“Live like the velvet mole”

A name from the poetic anthology mentioned in this post of mine has surfaced in a comment to a post at Language Hat: Elinor Wylie.

Velvet Shoes was the only poem by Wylie I could recall. In the comment linked above, Jonathan Morse quoted the first stanza of The Eagle and the Mole.

It seemed well composed but not particularly original: the poet as a proud, lonely bird is an ancient trope. The last six lines of the poem, however, turned out different — striking:

Live like the velvet mole:
Go burrow underground.

And there hold intercourse
With roots of trees and stones,
With rivers at their source,
And disembodied bones.

I am tempted to quote Edna St. Vincent Millay’s opinion of another poem, Beauty, the opening piece of Wylie’s first collection, Nets to Catch the Wind (1921):

Nets to Catch the Wind begins badly. The opening poem is perhaps the worst poem in the book. It is called “Beauty.” Of its twelve lines the first two are commonplace, the entire second stanza is awkward and dull, and the beginning of the last stanza is commonplace. Then, like a sword from ambush, into the sleepy consciousness of the strolling reader bites the sharp, cold wonder of the final phrase,

Enshrine her and she dies, who had
The hard heart of a child….

It is with beating heart, as the old chronicles have it, that the reader, shaken by this first encounter, fares onward into the book, prepared for anything….

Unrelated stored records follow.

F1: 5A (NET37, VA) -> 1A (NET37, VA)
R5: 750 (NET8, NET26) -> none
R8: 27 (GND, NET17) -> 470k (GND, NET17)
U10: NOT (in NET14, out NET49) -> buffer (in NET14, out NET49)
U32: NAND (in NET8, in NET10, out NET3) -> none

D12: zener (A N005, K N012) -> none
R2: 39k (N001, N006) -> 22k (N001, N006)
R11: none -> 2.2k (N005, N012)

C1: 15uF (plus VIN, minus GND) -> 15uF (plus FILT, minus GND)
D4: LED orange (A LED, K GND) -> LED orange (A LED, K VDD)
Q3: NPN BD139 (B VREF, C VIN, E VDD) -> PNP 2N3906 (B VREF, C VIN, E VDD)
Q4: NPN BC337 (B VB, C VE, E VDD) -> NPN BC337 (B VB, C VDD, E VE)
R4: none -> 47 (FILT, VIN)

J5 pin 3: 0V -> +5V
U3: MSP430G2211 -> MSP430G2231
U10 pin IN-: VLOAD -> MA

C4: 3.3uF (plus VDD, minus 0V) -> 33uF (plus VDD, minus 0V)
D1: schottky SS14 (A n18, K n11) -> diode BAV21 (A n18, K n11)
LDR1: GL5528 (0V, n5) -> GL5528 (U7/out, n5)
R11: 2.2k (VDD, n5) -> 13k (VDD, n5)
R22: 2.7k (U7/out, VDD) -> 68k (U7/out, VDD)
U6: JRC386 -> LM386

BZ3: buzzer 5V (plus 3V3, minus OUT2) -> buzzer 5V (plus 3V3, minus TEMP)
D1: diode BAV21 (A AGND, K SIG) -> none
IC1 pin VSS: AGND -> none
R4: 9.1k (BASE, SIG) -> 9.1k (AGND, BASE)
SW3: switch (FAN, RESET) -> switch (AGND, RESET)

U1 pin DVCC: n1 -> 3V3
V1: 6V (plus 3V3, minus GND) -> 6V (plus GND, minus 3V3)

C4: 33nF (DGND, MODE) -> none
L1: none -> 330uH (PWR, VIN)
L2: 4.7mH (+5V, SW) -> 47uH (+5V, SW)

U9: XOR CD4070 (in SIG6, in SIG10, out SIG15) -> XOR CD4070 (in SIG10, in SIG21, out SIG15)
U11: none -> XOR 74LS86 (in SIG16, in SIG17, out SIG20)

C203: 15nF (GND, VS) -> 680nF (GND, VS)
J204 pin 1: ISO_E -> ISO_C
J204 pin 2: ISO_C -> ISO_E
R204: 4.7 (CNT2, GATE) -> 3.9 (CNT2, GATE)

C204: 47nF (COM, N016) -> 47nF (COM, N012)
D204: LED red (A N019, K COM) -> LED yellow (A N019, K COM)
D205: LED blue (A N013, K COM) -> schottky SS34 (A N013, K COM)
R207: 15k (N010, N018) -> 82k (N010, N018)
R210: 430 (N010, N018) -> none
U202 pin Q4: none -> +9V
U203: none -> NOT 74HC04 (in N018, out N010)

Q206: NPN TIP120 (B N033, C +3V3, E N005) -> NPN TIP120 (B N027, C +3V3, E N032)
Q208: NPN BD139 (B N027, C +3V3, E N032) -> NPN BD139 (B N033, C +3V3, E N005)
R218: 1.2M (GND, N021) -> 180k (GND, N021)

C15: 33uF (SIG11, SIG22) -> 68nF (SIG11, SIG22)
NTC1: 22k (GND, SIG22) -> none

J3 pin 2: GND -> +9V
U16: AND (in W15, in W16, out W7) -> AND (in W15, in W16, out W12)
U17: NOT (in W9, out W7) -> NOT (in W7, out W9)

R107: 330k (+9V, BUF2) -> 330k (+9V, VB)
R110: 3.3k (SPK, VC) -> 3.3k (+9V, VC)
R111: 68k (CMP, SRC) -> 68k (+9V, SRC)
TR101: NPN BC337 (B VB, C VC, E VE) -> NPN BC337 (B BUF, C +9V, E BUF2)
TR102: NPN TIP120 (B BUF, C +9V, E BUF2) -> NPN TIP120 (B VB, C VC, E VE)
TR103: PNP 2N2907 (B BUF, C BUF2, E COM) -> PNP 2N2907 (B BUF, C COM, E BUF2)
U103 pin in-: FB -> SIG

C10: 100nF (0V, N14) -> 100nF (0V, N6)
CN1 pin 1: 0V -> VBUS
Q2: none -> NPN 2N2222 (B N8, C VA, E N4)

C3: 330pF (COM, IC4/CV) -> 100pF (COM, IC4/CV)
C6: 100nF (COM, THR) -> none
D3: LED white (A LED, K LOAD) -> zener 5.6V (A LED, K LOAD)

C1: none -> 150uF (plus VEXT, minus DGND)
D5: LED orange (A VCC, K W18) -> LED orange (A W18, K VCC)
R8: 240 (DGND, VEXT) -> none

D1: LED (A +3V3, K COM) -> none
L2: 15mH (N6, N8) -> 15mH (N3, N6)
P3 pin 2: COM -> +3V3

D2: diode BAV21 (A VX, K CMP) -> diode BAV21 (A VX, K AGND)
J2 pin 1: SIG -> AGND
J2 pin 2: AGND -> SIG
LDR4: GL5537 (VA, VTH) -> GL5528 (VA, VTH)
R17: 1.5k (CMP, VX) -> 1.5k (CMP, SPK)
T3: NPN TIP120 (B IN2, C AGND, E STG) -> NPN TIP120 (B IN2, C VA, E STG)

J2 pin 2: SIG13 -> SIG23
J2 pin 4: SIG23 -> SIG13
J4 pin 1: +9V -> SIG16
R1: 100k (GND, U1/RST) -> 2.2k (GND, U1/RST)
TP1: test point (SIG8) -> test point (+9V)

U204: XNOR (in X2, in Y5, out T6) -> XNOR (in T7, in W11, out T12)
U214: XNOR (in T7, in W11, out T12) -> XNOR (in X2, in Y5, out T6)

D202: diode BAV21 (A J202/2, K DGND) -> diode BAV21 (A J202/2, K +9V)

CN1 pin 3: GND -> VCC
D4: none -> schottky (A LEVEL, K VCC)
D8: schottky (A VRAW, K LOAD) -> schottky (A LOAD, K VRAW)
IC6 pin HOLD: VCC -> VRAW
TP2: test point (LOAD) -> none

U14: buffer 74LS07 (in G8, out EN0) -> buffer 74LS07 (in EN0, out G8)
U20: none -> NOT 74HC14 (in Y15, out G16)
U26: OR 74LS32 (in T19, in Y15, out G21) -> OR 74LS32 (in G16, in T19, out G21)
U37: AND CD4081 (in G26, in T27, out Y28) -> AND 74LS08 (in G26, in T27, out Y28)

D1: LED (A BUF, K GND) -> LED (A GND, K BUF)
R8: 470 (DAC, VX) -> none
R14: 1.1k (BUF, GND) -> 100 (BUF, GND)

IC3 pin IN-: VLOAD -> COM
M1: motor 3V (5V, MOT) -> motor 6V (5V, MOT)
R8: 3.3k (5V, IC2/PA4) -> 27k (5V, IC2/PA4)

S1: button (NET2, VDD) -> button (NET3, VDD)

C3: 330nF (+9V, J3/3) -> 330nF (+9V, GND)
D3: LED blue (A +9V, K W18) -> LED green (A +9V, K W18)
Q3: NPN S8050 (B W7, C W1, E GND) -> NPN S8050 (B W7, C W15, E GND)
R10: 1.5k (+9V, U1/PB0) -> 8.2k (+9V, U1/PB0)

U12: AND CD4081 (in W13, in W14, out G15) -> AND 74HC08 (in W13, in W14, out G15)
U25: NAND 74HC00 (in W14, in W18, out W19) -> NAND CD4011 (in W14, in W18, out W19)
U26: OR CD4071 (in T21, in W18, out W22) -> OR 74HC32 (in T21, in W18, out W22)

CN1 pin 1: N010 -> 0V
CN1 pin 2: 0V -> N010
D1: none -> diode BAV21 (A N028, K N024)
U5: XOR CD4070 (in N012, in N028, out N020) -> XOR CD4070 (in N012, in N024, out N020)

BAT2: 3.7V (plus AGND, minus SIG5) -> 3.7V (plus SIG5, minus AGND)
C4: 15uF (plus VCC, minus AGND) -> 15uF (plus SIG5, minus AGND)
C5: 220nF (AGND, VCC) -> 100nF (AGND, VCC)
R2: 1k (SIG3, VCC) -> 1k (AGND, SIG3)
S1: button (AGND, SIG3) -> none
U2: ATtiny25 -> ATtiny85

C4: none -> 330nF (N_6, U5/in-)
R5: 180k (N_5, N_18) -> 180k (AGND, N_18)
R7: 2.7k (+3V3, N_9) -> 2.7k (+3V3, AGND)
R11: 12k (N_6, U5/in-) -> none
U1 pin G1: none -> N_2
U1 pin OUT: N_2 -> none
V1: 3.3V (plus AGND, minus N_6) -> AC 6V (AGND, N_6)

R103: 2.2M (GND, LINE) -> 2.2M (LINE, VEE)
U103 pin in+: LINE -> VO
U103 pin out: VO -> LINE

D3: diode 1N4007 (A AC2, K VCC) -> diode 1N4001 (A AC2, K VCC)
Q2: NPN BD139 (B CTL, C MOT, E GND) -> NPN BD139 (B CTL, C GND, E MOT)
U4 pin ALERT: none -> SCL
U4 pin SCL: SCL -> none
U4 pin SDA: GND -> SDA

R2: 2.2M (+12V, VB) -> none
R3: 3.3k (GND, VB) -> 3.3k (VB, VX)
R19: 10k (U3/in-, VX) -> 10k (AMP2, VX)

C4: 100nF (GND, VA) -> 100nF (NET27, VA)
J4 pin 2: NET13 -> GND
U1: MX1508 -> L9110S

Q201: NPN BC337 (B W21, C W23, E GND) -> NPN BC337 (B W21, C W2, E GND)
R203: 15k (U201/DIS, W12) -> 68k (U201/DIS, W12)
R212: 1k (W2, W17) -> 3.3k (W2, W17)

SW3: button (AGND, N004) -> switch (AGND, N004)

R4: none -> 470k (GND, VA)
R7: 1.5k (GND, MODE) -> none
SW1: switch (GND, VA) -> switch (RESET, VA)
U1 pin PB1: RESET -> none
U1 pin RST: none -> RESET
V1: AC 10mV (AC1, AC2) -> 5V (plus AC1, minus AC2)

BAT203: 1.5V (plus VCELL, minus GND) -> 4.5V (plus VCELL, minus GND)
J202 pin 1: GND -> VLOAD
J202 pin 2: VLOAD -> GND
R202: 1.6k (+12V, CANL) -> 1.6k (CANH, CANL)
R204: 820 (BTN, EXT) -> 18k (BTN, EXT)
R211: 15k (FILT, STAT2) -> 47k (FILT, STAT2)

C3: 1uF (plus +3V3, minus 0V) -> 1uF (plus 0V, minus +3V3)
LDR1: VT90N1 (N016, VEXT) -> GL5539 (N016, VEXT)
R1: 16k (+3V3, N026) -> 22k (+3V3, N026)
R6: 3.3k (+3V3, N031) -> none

Going back to The Eagle and the Mole, the first thing I thought of after reading its last stanza was Wordsworth’s “With rocks, and stones, and trees” from A slumber did my spirit seal… It is said that Wylie drew extensively on Shelley’s poetry – a different kind of Romantic verse – but here, the Wordsworth connection is unmistakable and hardly accidental.

Wylie’s “disembodied bones” also made me think of Yeats’ Sixteen Dead Men, where the last line is “That converse bone to bone.” This link is tenuous but Yeats did appreciate The Eagle and the Mole.